Expanding agriculture has been the biggest driver of the destruction of the world’s wilderness.

This expansion of agricultural land has now come to an end. After millennia, we have passed the peak, and in recent years global agricultural land use has declined…

Here I have brought together the three leading analyses on the change in global land use – these are shown in the visualization. Each uses a different methodology, as explained in the chart. The UN FAO produces the bedrock data for each of these analyses from 1961 onwards; however, the researchers apply their own methodologies on top, and extend this series further back in time.

As you can see, they disagree on how much land is used for agriculture, and the time at which land use peaked.
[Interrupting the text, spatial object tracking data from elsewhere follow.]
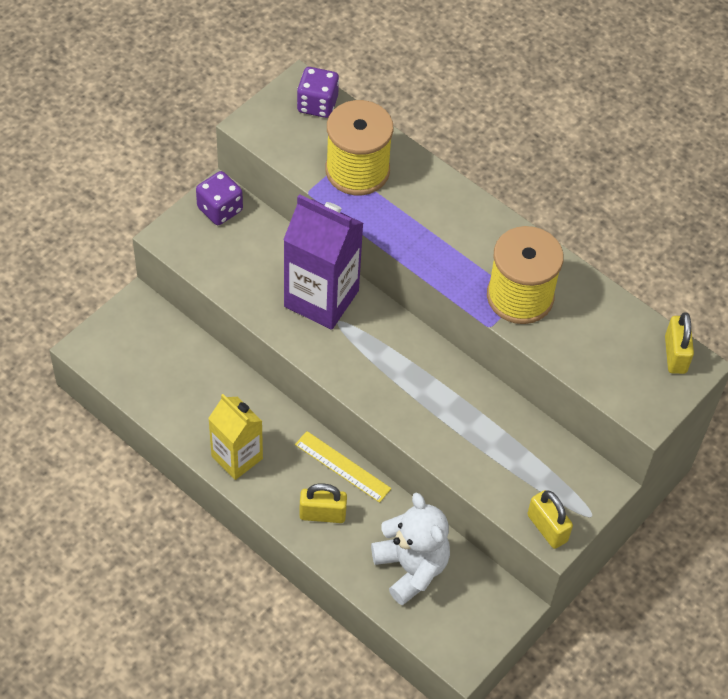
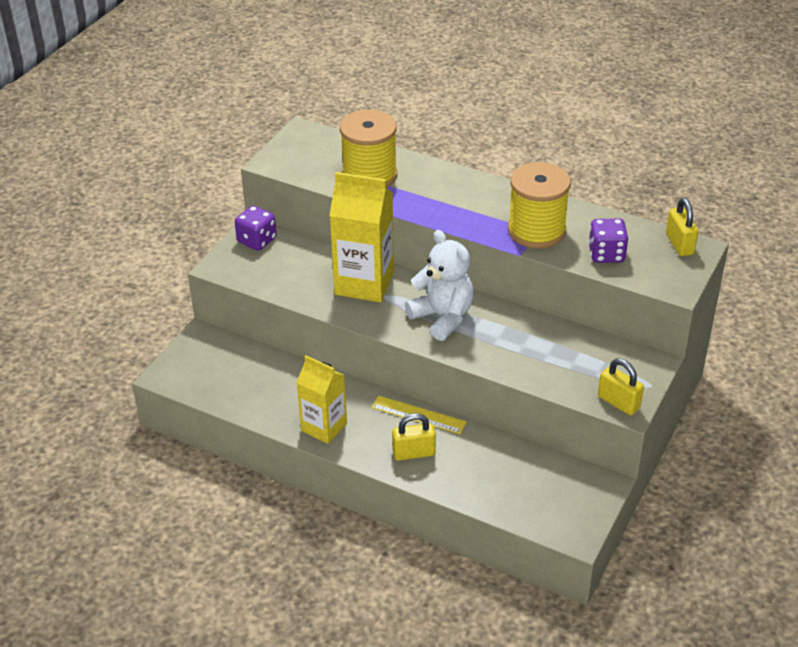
camera: 10 degrees left, 15 degrees down
(317, 104) = (320, 140): purple dice -> purple dice (606, 254)
(321, 298) = (364, 283): purple carton -> yellow carton
(411, 568) = (506, 476): white teddy bear -> white teddy bear (443, 317)

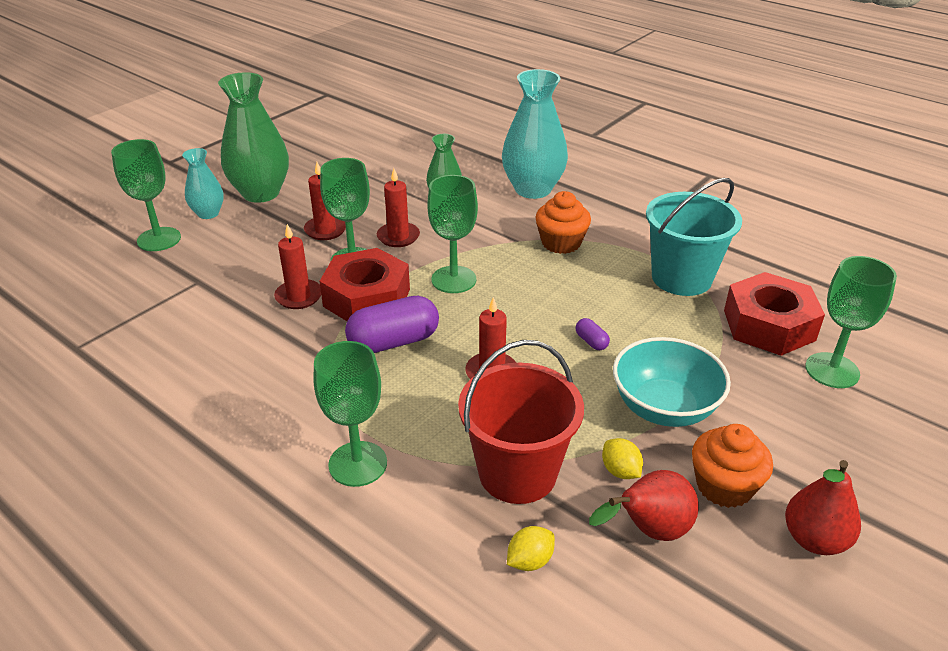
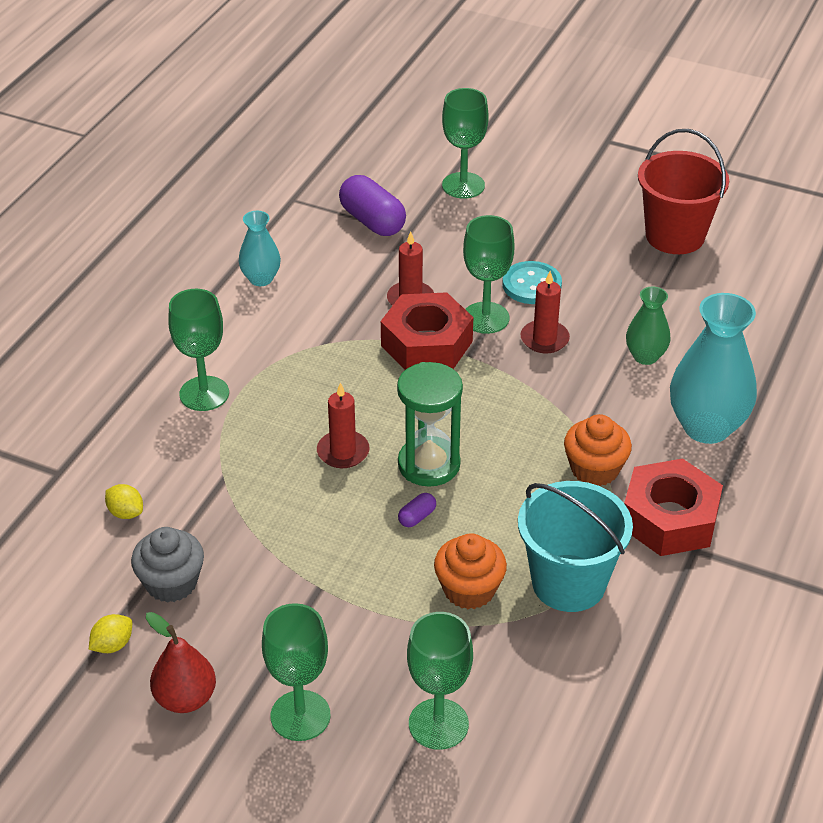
camera: 75 degrees right, 5 degrees up
(208, 213) = (522, 199): turquoise vase -> turquoise vase (261, 279)
(261, 193) = (579, 221): green vase -> none
(325, 230) = (531, 285): red candle -> turquoise button
(394, 342) = (365, 377): purple capsule -> purple capsule (372, 221)
(453, 279) = (483, 397): green goblet -> green goblet (300, 716)
(517, 473) = (218, 491): red bucket -> red bucket (675, 236)
(527, 324) = (429, 464): none -> green hourglass
(620, 471) = (237, 558): yellow lemon -> yellow lemon (113, 645)
(648, 531) = (171, 583): red pear -> grey cupcake
(664, 408) = (331, 582): turquoise bowl -> none
(724, 486) = (236, 632): orange cupcake -> orange cupcake (469, 589)
(769, 325) = (504, 667): red nut -> red nut (669, 519)

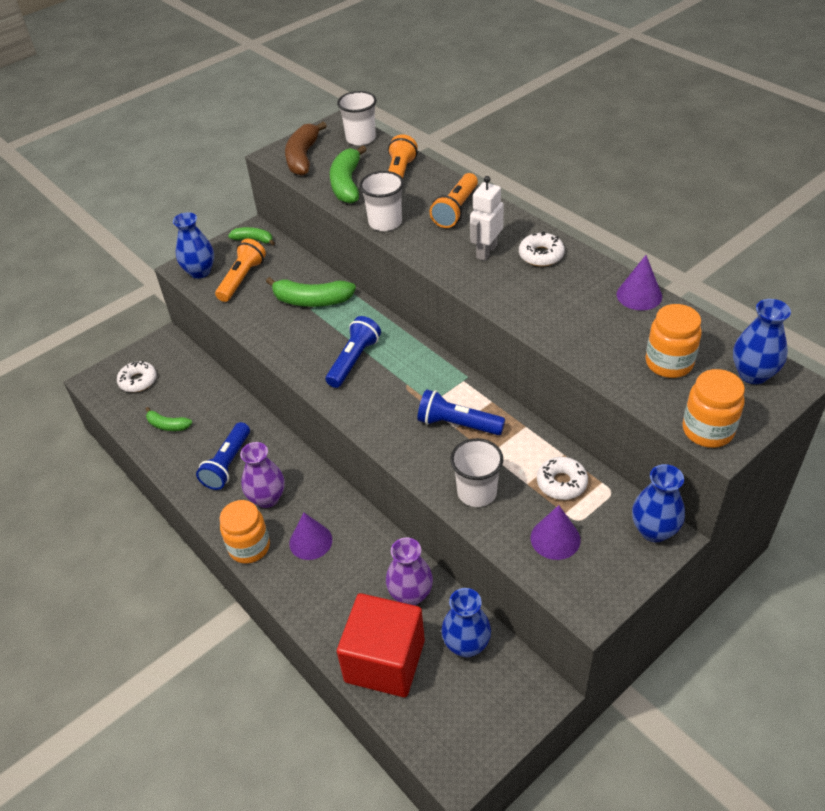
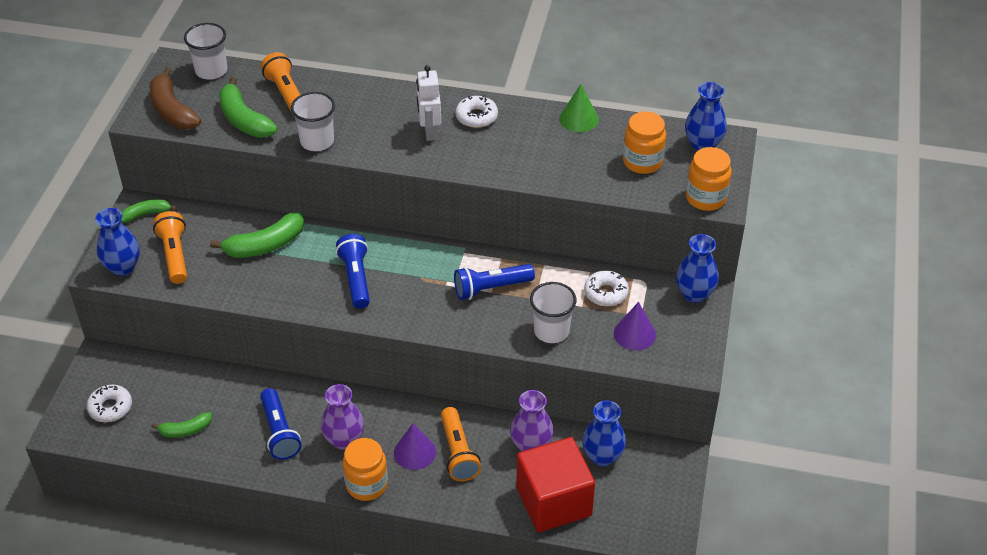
camera: 40 degrees left, 0 degrees up
(456, 210) = (368, 105): orange flashlight -> orange flashlight (458, 452)
(639, 295) = (579, 119): purple cone -> green cone

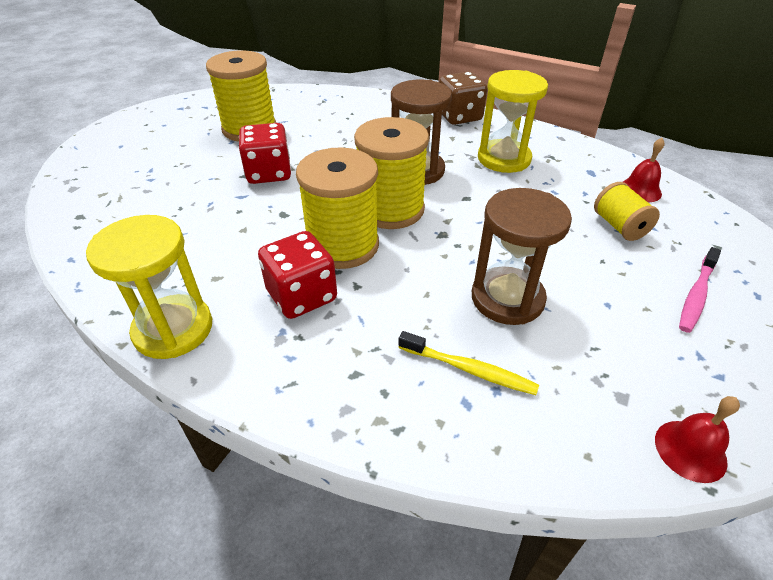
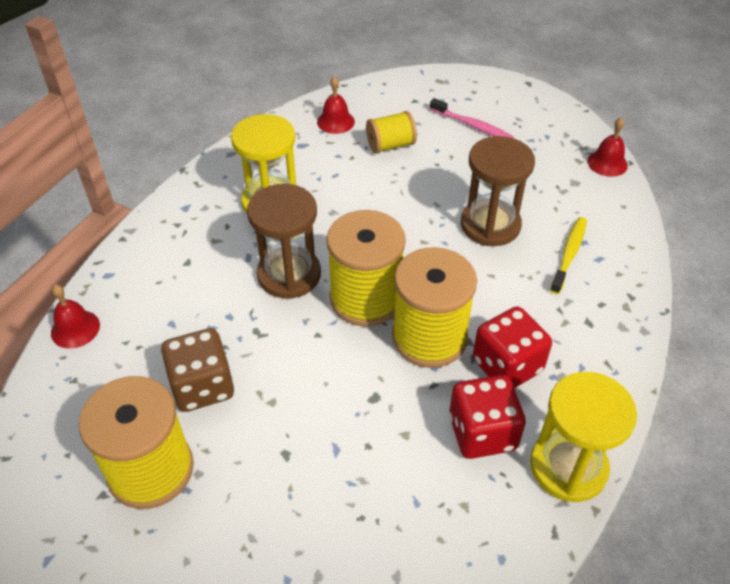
camera: 90 degrees left, 5 degrees up
(269, 173) = (283, 425): red dice -> red dice (482, 432)
(364, 97) = (75, 329): none -> red bell
(459, 117) = (164, 230): brown dice -> brown dice (202, 386)

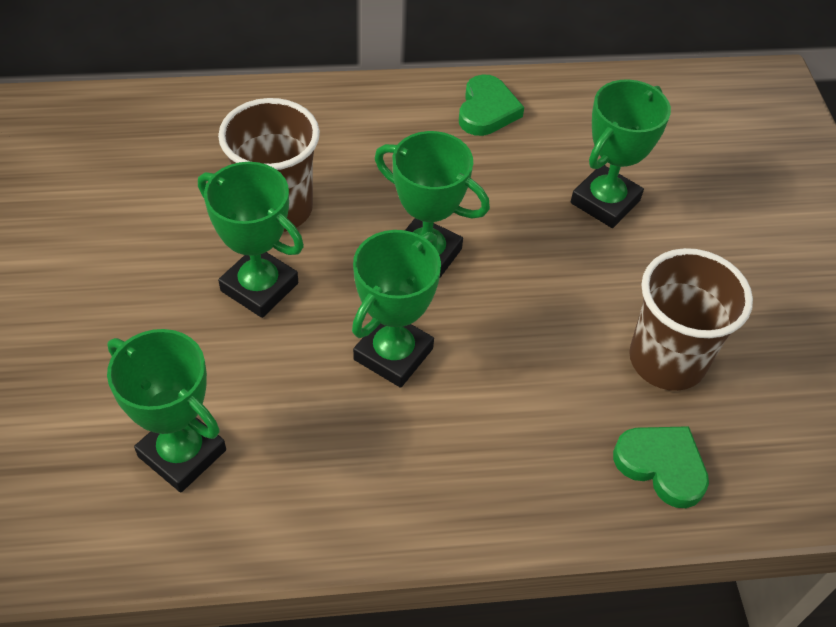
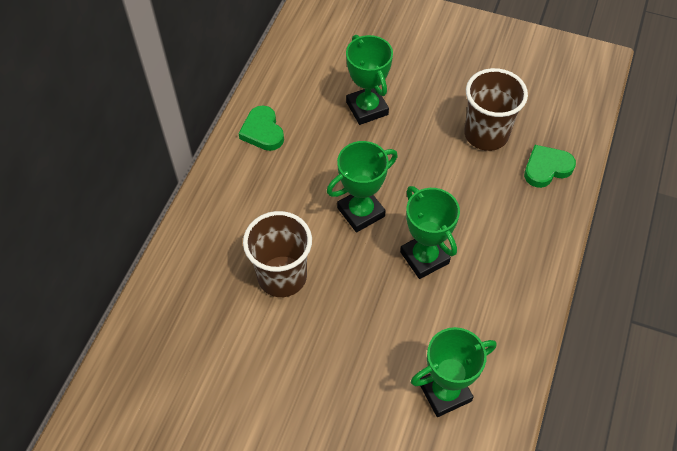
camera: 60 degrees left, 5 degrees up
(259, 287) = (341, 309): green trophy -> none
(487, 110) = (262, 131): green heart -> green heart turned 150 degrees counterclockwise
But they do all agree that we have passed the peak.

Here is more from Hannah Ritchie at Our World in Data.  Of course food production continues to rise.

A new take on “defund the police”

There is less to the idea than meets the eye, do not forget the counties:

This paper finds that disbanding police departments leads to fewer police-related deaths, fewer reported crimes, and lower law enforcement expenditures. However, the number of crimes reported by the sheriff for the entire county increases by an amount commensurate to the decrease in the number of crimes reported by cities that disbanded their police department. Furthermore, disbanding police departments is associated with an increase in county sheriffs spending which offsets the city savings. Thus, disbanding police departments does not appear to impact overall crime, shifts responsibility for law enforcement onto other governments, and reduces the available information about cities’ crimes.

That is from a new paper by Richard T. Boylan, via the excellent Kevin Lewis.